Blaue Drachen

Nach etwas über 60 Spielstunden kann ich die insgesamt drei DVD‘s wieder zurück packen und mir überlegen, was tatsächlich vom Spiel Blue Dragon haften geblieben ist. Sicher es war eine nette, wenn auch sehr gradlinige Story, aber für Liebhaber japanischer Rollenspieler, für Figuren mit großen Kulleraugen, sicher solide Kost.

Ich will auch gar nicht erst bestreiten, dass mir Blue Dragon gefallen hat. Im Nachhinein ärgere ich mich aber dennoch über das Spiel. Wie die meisten Spiele dieses Umfangs fehlt natürlich der Wiederspielwert. Nur die allerwenigsten dürfte hingehen und das Spiel noch mal von vorn anfangen. Daher könnte ich vor Wut wirklich ins Gamepad beißen, denn nach all den Spielstunden, nach dem hochleveln der Charakter auf Stufe 60 und einem zwei Stunden dauernden Endkampf gab es gerade mal 70 von möglichen 1000 Punkten für meinen XBox 360 Gamerscore.

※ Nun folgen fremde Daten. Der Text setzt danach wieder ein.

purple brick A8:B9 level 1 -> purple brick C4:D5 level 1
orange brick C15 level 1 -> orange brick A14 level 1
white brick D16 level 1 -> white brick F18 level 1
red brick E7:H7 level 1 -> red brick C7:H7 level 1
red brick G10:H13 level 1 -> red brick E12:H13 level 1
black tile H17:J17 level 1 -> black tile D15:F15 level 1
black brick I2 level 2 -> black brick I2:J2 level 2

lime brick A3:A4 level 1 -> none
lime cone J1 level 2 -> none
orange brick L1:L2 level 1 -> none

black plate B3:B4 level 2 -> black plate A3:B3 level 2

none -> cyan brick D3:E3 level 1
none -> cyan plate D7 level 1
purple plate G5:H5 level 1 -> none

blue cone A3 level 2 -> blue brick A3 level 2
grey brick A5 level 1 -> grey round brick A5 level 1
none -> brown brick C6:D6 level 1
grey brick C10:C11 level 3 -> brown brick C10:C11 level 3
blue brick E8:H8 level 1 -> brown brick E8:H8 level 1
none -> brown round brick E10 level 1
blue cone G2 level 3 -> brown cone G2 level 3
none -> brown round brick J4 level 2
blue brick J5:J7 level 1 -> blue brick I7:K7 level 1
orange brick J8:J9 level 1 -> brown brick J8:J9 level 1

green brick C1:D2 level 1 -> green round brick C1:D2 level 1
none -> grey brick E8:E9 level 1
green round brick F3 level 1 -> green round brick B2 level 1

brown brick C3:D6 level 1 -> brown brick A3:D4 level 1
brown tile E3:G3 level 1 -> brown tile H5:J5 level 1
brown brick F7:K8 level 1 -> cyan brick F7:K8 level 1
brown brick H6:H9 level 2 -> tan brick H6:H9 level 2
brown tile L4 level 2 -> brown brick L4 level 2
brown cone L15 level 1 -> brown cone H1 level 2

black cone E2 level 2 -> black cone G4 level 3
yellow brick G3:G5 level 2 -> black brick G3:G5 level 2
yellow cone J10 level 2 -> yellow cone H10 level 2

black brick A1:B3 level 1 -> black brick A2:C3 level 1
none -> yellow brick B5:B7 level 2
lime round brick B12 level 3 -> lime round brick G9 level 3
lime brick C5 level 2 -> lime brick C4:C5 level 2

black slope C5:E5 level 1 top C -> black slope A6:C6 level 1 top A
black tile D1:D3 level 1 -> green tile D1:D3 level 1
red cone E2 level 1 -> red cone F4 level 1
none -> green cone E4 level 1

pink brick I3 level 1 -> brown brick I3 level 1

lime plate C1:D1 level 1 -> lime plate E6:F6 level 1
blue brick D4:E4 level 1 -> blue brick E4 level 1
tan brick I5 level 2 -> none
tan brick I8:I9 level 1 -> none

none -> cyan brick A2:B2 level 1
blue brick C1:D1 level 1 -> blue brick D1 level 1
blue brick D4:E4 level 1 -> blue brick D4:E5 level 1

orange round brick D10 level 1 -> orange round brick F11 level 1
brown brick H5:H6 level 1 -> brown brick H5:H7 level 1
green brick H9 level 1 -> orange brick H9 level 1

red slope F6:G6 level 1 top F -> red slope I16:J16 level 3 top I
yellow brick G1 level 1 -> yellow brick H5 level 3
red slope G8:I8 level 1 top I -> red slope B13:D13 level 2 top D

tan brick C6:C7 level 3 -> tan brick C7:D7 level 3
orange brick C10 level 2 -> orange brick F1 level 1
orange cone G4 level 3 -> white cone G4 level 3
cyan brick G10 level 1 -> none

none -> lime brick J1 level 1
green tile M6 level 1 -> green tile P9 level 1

Die restlichen 930 Punkte gibt es nur, wenn man das Spiel noch mal angeht und sehr monotone Dinge erledigt. Zum Teil sind auch die Erfolge in der Übersicht als geheim deklariert, so dass nichtmal klar ist, wie sich die Punkte freispielen lassen. Ich bin sicher nicht jemand, der unbedingt auf seinen Gamerscore schielt. Zudem haben Nadine und ich sehr aufmerksam gespielt und wirklich alles erkundet – offensichtlich wohl aber nicht genug.

Meiner Auffassung nach sollte es bei normaler Spielweise (Nadine und ich gehören bei Rollenspielen sogar zu denjenigen, die da über dem Durchschnitt liegen) möglich sein, auf 500 Punkte zu kommen. Alles andere ist einfach nur unverschämt. Daher bekommt Blue Dragon von mir, trotz netter Story, eine rote Karte – so nicht!